A group of men held at a northern Minnesota treatment center for sex offenders are entering their second week of an indefinite hunger strike that has led to the hospitalization of three of the men.

The hunger strike marks the second time this year that detainees at the center have gone without nourishment and has been organized to protest the historically low rate of release from the Minnesota Sex Offender Program (MSOP), which confines more than 740 men at prisonlike detention centers in Moose Lake and St. Peter. Some men have been held at the MSOP treatment centers for years or even decades after completing their prison terms — effectively turning the program into what detainees describe as a life sentence.

On Sunday, some family members of detainees participating in the hunger strike gathered for a protest outside the MSOP facility in Moose Lake, which is surrounded by fences topped with razor wire. A few said their loved ones inside the facility told them they were prepared to starve themselves to death. One woman, Tara Sam, broke down in tears upon learning that her brother, Jeremiah Johnson, among the hunger strikers, had just collapsed from fatigue. Three other hunger strikers have been taken to the hospital since Friday after falling unconscious, according to detainees and their relatives.

"This place is a due process catastrophe and needs to be shut down," said Daniel A. Wilson, a participant in the hunger strike and co-founder of OCEAN, a detainee advocacy group from inside the facility.

In a statement, Deputy Human Services Commissioner Chuck Johnson described the hunger strike as "disappointing," pointing to recent efforts by MSOP leaders and others to hold listening sessions with clients, families and their advocates since the last hunger strike in January. Those sessions will result in a report and recommendations that should be finalized in the coming weeks, he said.

"We never want clients to do anything that could endanger their health or become life-threatening. That's first and foremost," Johnson said.

The precise number of people participating in the strike is in dispute. The Department of Human Services, which oversees the MSOP, said "10 or fewer" clients reported they were participating in the hunger strike as of Monday, though detainees say the actual number of participants is closer to 30 because of differences in classifying who is on strike and because many men are not formally telling MSOP staff they are going without food or water.

The strike, which began on July 4, is the latest problem for a state civil commitment system that has lurched from one controversy to the next in recent years and has come under legal challenge. In February, a federal appeals court in St. Louis breathed new life into a protracted legal case challenging the constitutionality of the MSOP, after ruling that claims contesting the program's indefinite confinement could move forward.

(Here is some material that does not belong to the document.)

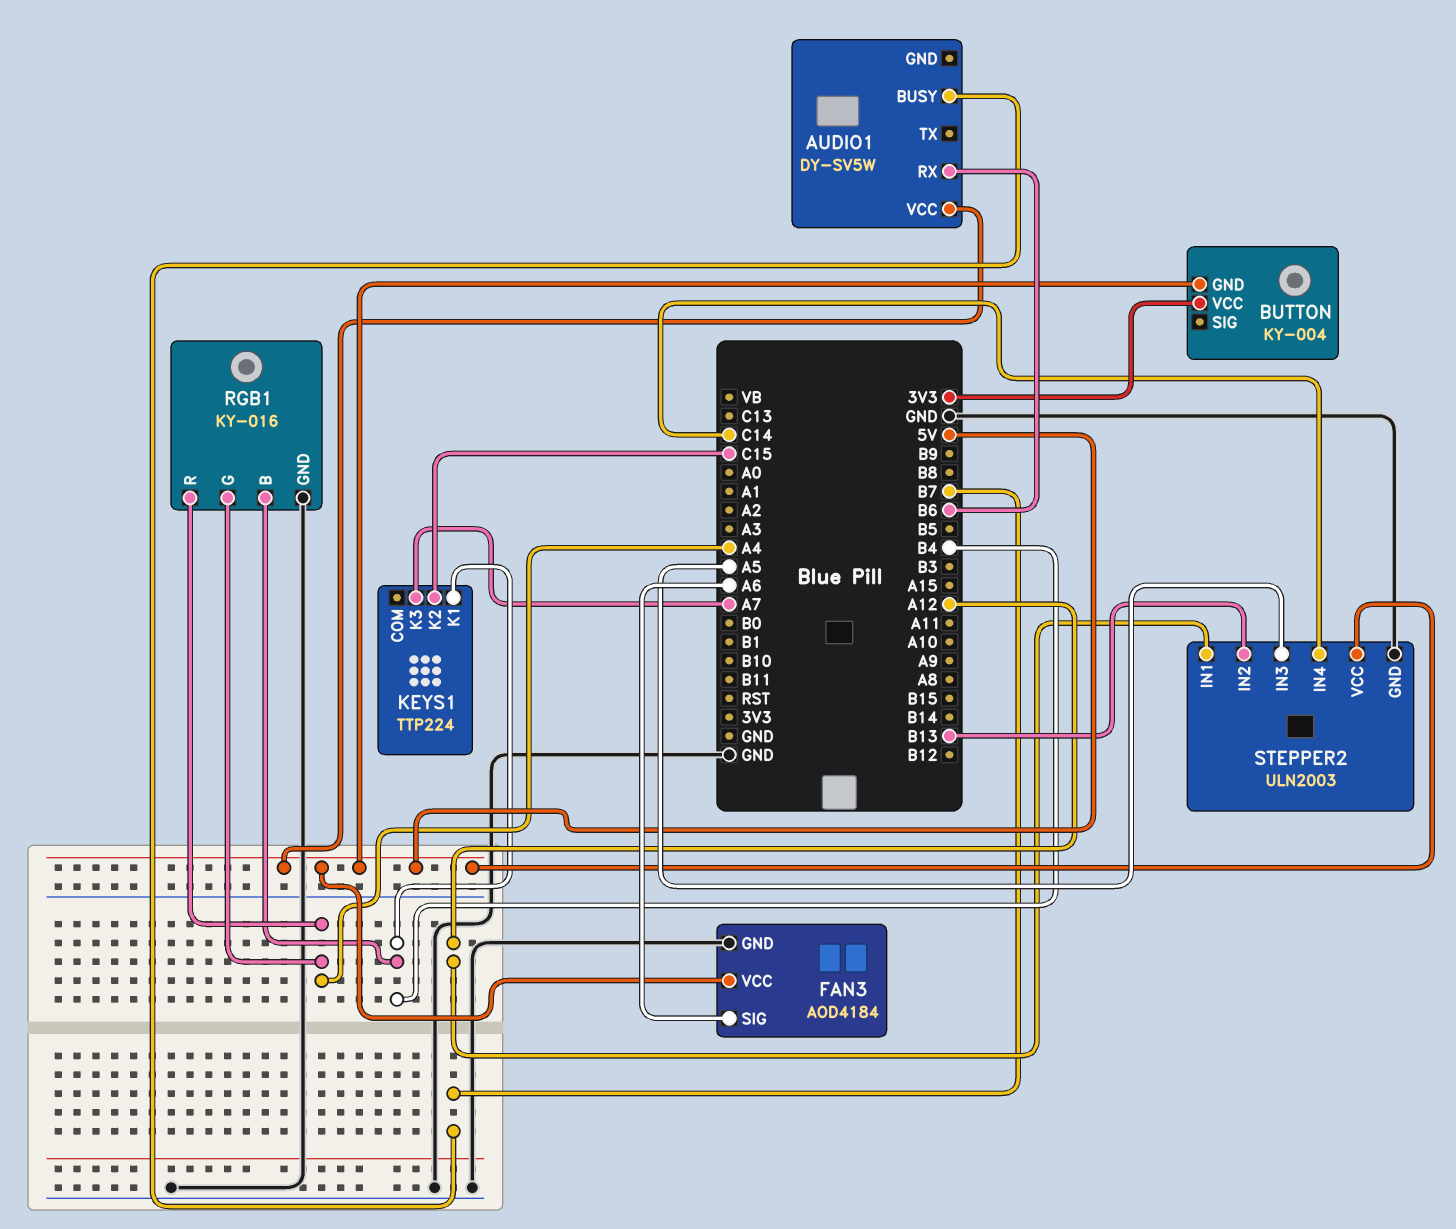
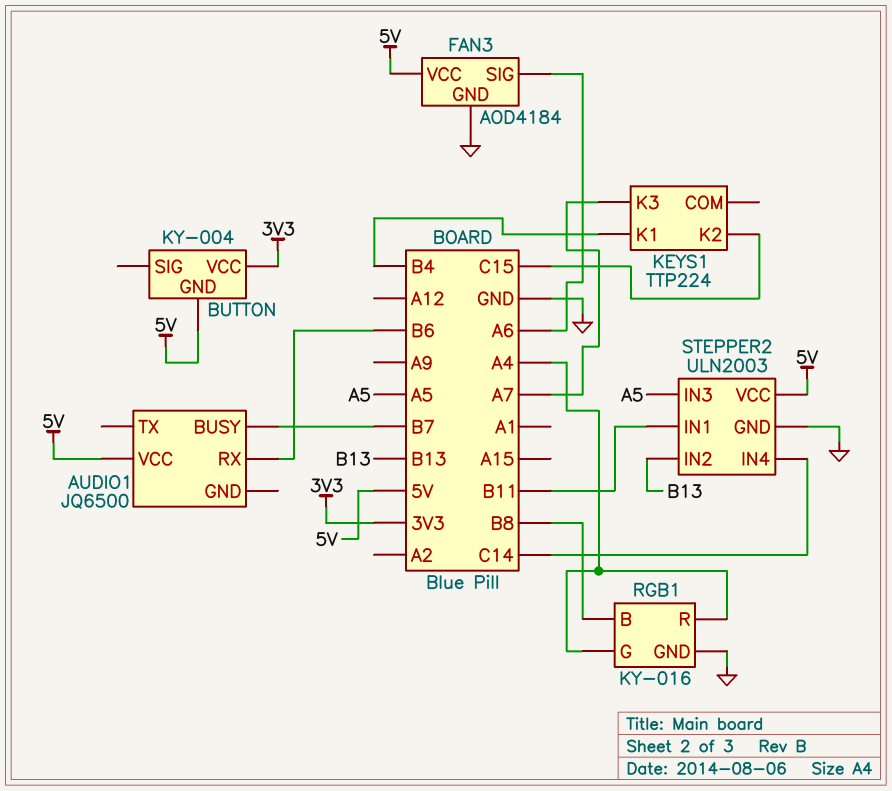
AUDIO1: DY-SV5W -> JQ6500
RGB1 pin B: B4 -> B8
STEPPER2 pin IN1: A12 -> B11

In 2015, U.S. District Judge Donovan Frank in St. Paul declared the sex offender program unconstitutional, concluding that a program designed to treat offenders for sexual disorders had become punitive in nature, wrongly detaining people who could be treated in less-restrictive community settings.

Detainees and their advocates have pointed to statistics showing that people are more likely to die at the MSOP than be released. The DHS said that, according to its records, 72 clients have died at the MSOP over its 27-year history. Over the same period, 14 clients have been fully discharged from the program; 49 have been provisionally discharged, which means they were still under state supervision.

Jacob Flom, a detainee at Moose Lake and participant in the hunger strike, said he was among those taken by ambulance to the hospital. After going seven days without food or water, he felt dizzy and collapsed against the wall of his unit. Later, Flom said, he awoke to find himself in a hospital bed with an intravenous line stuck in his arm. Now he's back in custody at the Moose Lake facility, where he has resumed his hunger strike.

"We don't want to do this. I don't like starving myself," said Flom, who has been at Moose Lake for six years. "But I really feel like everything else has been tried, and we are adamant about getting out of here."

The latest action comes amid a year of unprecedented unrest at Minnesota's tightly controlled sex offender program.

After detainees held a 14-day hunger strike in January, Human Services Commissioner Jodi Harpstead agreed to hold a series of monthly meetings with strikers and their representatives in the community. Detainees presented a list of "barriers to release" and 17 corresponding demands. These demands included changing the name of the program to eliminate the term "sex offender"; defunding the MSOP and reallocating the money to victim advocacy; and evaluating the mental health of detainees to determine whether they still required treatment.

Yet hunger strikers say their primary demand — that Minnesota put detainees on a "clear pathway" toward release — has not been addressed. Now they are calling for the program to be shut down. "Millions of dollars are being spent on this program that's sucking the life out of people being forced to live here," said Russell Hatton, a hunger striker who was the first to be hospitalized last week for dehydration.

In a major study on recidivism, the U.S. Department of Justice analyzed the offending patterns of more than 20,000 prisoners who had been released from state prisons in 2005 after serving sentences for rape or sexual assault. The study found that 8% of these ex-prisoners were arrested for rape or sexual assault during the nine years after their release.